Here, we’re disabling the horizontal scrollbar for the summary table and only leave main one (potentially, if horizontal scrolling is enabled for the main table). That’s a matter of taste and visual design – the scrolling bar thus appears between main and summary tables, strongly separating them. The other approach is to have it on summary table, at the bottom, with less separation between tables, and behaving as one, but potentially confusing to see the separation line between two. To make two scrollbars from different scrolling panes to behave as one, we’ll use the famous Swing shared model feature again – and just share the model from main scrolling pane scrollbar with the summary one.

To see everything is the action, you can download the latest source code of the tools project from https://github.com/ivanporty/swingtools and run the TableSummaryTest test class. This is a Swing FEST based test class which tests various UI aspects of our new compound component. It uses dynamic bean reflection table model to quickly construct tables. Before it runs you can make pauses a bit longer to see and touch how summary table behaves.

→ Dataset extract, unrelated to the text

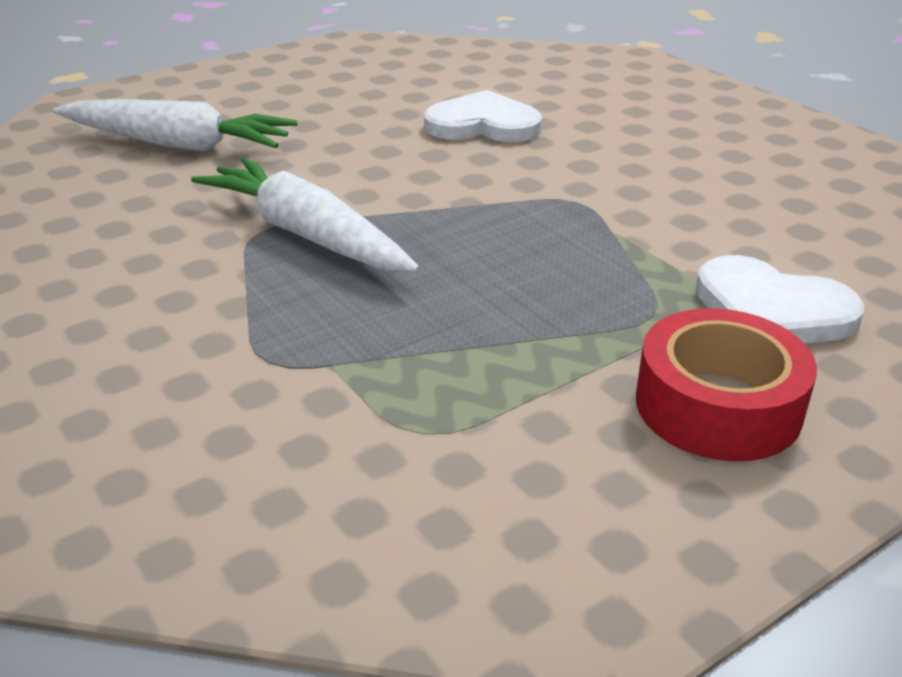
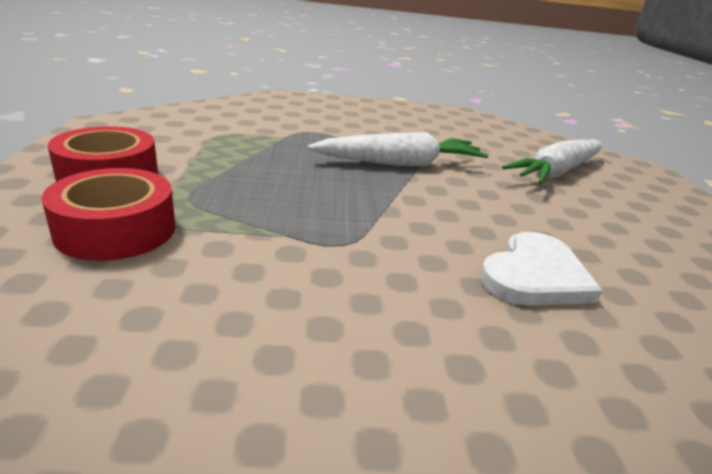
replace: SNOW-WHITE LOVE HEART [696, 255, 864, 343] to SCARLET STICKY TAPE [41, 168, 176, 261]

Similar approach can be used to emulate divided blocks of rows or columns visually looking as being in a single table, keeping the elegancy and accuracy of simple clean table models. Clean data models focused on specific data types can be more important to keep code understandable and robust then monstrous Excel-like table which keeps everything in one model which quickly becomes rather UI than data driven with all the consequences of having UI code creep into the business logic.